The seagulls aren’t just there for show, as they represent one of the game’s two collectibles. Well, technically you don’t collect the birds, just shoo them from their perches. That may seem silly and even a bit cruel (you monster!), but as the camera follows their flight, it makes for some lovely panoramas. The other collectibles are literal messages in bottles, which seemed like a fun idea and had the potential to further the background story, but in truth ended up being more of a nuisance than an advantage. With so little incentive to get out and explore outside of your next destination marker, it’s easy to miss bottles that could be hidden anywhere, and the messages written inside didn’t end up illuminating anything for me, even as to who was writing them. Eventually I stopped bothering to read them during gameplay, figuring they’d make more sense to read all at once, but at the end of the game… no way to do so!

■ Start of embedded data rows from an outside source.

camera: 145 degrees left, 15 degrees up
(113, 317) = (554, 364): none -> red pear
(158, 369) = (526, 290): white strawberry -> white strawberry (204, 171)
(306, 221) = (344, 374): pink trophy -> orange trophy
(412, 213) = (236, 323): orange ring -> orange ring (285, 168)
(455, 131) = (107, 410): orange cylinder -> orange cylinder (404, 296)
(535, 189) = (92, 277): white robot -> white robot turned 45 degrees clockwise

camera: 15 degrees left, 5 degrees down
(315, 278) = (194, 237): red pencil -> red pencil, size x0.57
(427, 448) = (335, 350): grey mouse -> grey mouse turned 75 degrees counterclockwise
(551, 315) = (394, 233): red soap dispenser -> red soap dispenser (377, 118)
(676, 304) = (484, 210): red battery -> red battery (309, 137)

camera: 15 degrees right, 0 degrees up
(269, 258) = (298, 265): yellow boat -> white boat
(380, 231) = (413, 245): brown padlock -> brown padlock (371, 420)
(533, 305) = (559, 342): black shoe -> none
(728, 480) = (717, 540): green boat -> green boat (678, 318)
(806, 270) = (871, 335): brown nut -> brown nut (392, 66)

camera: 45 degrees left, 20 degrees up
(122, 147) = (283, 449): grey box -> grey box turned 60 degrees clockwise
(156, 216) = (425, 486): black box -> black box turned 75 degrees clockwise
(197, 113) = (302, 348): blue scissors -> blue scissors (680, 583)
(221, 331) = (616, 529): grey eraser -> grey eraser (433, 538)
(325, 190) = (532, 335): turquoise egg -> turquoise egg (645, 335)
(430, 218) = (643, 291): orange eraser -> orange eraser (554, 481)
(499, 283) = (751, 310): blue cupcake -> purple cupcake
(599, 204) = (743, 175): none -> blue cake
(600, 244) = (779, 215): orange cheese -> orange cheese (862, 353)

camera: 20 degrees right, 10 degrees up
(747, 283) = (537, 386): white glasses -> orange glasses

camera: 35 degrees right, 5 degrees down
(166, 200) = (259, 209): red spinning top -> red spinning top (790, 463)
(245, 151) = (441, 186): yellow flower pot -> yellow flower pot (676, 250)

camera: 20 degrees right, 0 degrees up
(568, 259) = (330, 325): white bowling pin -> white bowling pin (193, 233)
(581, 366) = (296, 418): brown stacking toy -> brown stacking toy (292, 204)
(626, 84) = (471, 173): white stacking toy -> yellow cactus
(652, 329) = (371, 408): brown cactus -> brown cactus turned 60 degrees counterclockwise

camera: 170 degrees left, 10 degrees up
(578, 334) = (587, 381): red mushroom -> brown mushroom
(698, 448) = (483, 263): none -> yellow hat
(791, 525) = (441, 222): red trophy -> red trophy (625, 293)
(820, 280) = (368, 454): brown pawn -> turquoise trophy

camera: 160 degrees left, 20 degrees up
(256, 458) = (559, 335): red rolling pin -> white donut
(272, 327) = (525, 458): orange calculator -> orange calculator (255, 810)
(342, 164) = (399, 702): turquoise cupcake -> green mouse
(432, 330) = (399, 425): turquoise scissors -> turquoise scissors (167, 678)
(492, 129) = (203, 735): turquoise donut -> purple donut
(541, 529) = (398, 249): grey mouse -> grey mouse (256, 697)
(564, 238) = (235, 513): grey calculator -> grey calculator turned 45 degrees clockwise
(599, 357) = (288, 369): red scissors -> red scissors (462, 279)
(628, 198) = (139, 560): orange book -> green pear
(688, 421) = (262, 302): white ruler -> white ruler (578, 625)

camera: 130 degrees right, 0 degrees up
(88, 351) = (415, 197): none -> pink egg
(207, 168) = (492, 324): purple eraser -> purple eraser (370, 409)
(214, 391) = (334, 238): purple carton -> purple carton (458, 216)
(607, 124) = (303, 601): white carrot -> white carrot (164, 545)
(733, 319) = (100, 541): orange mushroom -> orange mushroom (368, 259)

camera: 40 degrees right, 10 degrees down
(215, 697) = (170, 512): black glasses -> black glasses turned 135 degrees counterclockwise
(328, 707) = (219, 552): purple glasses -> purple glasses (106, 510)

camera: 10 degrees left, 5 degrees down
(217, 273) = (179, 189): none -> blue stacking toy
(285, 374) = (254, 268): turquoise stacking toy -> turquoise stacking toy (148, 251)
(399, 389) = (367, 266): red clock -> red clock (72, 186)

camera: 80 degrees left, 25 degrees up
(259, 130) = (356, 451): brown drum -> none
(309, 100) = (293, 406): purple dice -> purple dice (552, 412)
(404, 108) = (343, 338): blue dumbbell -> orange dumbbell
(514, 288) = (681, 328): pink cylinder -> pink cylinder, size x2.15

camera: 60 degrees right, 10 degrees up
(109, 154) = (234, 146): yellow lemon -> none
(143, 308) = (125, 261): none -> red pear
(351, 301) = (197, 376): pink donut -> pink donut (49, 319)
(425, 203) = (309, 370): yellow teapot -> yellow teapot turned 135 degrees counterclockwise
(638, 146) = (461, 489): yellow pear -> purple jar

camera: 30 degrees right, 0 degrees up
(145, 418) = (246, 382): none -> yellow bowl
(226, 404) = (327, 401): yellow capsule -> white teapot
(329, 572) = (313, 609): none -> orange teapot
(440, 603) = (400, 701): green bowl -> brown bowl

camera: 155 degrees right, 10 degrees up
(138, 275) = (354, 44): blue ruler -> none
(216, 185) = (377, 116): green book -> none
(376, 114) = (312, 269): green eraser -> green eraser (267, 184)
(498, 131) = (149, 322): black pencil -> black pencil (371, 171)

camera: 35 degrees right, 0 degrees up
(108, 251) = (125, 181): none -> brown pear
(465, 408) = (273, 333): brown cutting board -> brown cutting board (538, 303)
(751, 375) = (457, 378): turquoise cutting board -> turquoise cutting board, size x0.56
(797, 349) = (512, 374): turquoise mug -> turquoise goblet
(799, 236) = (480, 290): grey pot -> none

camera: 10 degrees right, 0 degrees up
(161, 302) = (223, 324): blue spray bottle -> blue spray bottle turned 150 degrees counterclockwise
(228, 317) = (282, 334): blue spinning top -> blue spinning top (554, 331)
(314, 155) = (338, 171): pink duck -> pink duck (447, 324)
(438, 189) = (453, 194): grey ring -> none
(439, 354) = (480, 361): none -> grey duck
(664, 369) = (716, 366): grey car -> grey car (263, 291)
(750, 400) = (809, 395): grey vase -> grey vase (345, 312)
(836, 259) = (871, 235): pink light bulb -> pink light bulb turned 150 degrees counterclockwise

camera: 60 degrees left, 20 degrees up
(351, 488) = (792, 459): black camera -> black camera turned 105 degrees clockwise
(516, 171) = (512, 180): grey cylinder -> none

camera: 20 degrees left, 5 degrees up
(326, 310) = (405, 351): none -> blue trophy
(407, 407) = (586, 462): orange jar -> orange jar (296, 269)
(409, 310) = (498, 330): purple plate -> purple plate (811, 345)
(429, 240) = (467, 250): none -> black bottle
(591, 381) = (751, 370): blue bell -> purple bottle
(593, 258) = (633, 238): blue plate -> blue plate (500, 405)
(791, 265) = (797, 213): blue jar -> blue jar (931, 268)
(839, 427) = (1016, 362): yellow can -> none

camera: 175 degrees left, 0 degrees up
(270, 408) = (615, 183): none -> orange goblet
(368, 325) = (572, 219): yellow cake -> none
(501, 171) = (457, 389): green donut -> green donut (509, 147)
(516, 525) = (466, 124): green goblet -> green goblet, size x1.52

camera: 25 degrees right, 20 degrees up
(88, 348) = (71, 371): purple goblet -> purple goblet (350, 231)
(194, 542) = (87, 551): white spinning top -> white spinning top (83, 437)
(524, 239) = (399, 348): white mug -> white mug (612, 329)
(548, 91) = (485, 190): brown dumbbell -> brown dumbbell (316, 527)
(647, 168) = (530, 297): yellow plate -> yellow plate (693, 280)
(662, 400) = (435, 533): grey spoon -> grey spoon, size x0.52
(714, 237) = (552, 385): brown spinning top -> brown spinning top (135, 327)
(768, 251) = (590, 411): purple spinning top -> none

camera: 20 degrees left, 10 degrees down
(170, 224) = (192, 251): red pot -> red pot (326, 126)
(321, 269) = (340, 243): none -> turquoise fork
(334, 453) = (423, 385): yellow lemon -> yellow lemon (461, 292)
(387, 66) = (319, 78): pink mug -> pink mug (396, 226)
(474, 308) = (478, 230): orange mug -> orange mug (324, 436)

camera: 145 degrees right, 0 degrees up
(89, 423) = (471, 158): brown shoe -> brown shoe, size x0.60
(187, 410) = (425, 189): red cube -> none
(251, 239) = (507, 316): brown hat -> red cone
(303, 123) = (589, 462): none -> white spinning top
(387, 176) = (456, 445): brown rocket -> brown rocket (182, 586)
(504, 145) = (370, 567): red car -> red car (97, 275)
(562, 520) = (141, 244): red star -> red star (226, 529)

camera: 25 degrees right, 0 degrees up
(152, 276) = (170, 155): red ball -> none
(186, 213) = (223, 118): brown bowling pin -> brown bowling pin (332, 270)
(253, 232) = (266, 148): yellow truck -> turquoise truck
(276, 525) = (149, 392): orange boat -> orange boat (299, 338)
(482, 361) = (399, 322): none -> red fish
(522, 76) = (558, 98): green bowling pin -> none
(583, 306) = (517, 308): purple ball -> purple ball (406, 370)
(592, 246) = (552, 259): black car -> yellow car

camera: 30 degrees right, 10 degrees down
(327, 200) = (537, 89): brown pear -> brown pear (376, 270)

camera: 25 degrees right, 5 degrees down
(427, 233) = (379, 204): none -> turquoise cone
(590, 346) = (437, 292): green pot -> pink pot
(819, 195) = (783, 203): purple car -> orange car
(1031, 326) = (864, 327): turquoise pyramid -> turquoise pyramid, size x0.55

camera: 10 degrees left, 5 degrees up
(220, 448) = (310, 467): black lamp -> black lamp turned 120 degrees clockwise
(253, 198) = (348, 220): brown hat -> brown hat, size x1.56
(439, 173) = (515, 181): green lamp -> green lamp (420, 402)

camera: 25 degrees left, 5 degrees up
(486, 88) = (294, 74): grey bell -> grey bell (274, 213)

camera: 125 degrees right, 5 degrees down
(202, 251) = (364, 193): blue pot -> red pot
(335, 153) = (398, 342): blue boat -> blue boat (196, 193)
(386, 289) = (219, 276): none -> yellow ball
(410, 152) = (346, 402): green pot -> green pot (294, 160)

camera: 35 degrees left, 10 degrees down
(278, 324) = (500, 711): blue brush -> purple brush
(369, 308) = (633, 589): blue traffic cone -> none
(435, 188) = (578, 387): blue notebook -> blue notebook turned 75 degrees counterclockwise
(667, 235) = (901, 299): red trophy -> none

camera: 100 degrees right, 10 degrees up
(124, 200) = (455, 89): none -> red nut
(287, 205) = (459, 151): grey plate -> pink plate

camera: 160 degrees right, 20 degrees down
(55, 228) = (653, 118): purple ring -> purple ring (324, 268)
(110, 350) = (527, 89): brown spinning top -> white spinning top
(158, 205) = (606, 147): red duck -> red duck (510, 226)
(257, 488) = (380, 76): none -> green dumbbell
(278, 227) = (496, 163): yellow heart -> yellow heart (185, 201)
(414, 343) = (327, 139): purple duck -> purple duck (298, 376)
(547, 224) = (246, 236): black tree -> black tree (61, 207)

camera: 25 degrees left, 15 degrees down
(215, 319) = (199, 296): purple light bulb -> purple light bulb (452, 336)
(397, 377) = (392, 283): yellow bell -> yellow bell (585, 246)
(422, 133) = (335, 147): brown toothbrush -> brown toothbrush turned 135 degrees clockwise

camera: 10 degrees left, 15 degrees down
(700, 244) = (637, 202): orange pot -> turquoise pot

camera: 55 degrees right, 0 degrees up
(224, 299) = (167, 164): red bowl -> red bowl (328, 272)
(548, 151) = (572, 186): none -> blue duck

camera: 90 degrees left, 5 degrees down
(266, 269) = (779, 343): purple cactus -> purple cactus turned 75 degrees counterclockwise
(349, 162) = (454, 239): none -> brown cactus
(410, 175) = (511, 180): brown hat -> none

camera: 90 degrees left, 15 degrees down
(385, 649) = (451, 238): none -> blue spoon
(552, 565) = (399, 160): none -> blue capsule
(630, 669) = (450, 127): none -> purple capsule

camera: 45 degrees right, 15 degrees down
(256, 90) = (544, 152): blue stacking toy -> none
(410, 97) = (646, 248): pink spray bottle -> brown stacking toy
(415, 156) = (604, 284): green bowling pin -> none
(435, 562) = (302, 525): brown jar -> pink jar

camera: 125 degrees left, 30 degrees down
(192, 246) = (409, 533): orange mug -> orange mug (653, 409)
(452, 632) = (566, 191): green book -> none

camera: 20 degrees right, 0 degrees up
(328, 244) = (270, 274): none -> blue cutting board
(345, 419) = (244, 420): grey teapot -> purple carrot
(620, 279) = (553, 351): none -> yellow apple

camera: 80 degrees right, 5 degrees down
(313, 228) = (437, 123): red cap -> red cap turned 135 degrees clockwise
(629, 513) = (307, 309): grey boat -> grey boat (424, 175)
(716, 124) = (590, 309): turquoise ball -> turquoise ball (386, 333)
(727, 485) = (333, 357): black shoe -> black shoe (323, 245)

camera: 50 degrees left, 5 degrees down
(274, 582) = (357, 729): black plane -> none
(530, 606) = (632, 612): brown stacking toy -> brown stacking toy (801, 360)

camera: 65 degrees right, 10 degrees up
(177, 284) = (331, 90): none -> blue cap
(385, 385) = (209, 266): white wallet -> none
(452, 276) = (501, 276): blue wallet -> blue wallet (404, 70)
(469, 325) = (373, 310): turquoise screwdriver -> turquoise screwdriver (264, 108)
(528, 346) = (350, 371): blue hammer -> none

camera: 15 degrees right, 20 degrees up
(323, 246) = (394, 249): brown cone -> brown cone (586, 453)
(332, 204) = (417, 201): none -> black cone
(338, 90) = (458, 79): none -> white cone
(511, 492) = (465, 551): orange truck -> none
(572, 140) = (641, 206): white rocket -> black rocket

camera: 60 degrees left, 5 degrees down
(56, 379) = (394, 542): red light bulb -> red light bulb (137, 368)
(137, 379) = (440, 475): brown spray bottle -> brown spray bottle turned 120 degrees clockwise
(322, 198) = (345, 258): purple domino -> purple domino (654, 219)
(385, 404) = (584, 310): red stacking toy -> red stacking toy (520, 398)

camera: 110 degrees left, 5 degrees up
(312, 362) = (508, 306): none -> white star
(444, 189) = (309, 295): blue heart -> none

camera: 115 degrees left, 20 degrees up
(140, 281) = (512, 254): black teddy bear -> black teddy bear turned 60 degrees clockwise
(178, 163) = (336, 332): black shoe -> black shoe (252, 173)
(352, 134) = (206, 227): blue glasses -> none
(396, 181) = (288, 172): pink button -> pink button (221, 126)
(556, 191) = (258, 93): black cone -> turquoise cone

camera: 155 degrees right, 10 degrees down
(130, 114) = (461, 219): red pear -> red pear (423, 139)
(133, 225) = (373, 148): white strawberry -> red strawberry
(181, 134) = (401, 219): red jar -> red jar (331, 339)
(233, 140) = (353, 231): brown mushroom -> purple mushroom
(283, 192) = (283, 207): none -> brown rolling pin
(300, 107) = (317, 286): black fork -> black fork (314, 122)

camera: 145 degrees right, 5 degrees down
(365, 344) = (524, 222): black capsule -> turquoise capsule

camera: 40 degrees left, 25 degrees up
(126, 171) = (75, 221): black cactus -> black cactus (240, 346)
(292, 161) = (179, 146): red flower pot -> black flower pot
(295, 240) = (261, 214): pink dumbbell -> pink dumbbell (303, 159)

There is a chapter selection screen with multiple checkpoints if you want to hop back in anywhere along the way, but without any indication of how many collectibles remain in each, there’s really no point.
Ultimately, Sea of Solitude is a better virtual experience than actual game. The world is a visual delight, and its ever-changing nature makes for an immersively atmospheric adventure for its entire 4-5 hour duration. Its themes are important, as they challenge players to grapple with issues we all deal with psychologically, even if the messaging can be a little muddled. The monster metaphor isn’t exactly subtle, or even all that original at this point, and yet it’s still a powerful means of presenting poignant human drama without coming across as overly manipulative. It’s a shame, then, that there isn’t more to actually do. I’ll never argue for puzzles for puzzles’ sake, but this is a game that would have benefited greatly from a richer variety of gameplay elements that were as thoughtfully implemented as its premise. As it is, I rarely felt like I was having fun so much as dutifully pushing through the rote mechanisms time and again to see what happened next. Still, I surely won’t be alone in appreciating this captivating world of man-made monsters, so if the setting and imagery appeal to you, don’t hesitate to dive right in – the water’s fine (except for the parts that will kill you).